Mama era bella y dulce, de clásico perfil y sonrisa serena, voz suave y sin embargo, firme de espíritu y propósitos. A medida que el tiempo pasa y siento más su ausencia, la veo en todas partes: en las páginas de los libros que amó, poemas de Rilke y Valencia, en el color azul que le placía, en la meticulosidad que no heredé y en la maternidad sin tacha de mis hijas.

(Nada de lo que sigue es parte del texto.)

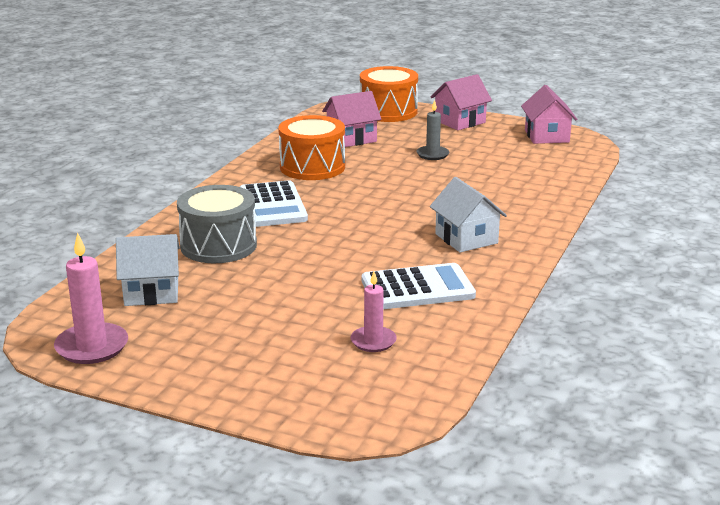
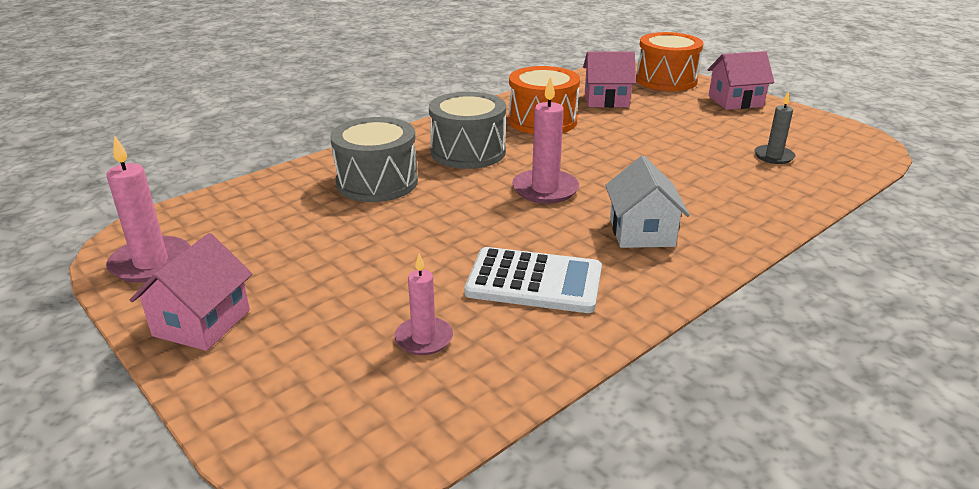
camera: 25 degrees right, 5 degrees up
(151, 292) = (266, 217): white house -> none
(272, 205) = (468, 152): white calculator -> grey drum
(366, 223) = (545, 189): none -> pink candle
(432, 154) = (678, 130): grey candle -> grey candle (773, 156)
(546, 136) = (826, 132): pink house -> pink house (202, 323)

Incluso en el espejo, al mirarme, ahora que envejezco sin remedio, sorprendo a veces en mi rostro tan similar al de papa un gesto, una mirada que me aproxima a ella, tan diferente a mí y tan amada precisamente porque era de semejante e ideal como una hermosa , inalcanzable utopía.
Al recordarla hay en mi un sobrecogimiento interior, una sensación inconclusa de no haberla agotado en sus esencias mientras la tuve viva.
Pienso que debí retratar cada uno de sus gestos, cada una de sus maneras de expresarse y de existir cada mirada y cada crispación, cada palabra y cada silencio suyos.
Cuando al evocarla un pequeño bache en la memoria me hace titilar su imagen al faltarme un detalle, un vestido, un tocado, un regaño, un regreso, me acuso de no haber sido a su lado más fiel y consecuente esponja para absorber cuanto era ella y debía por siempre haberme pertenecido.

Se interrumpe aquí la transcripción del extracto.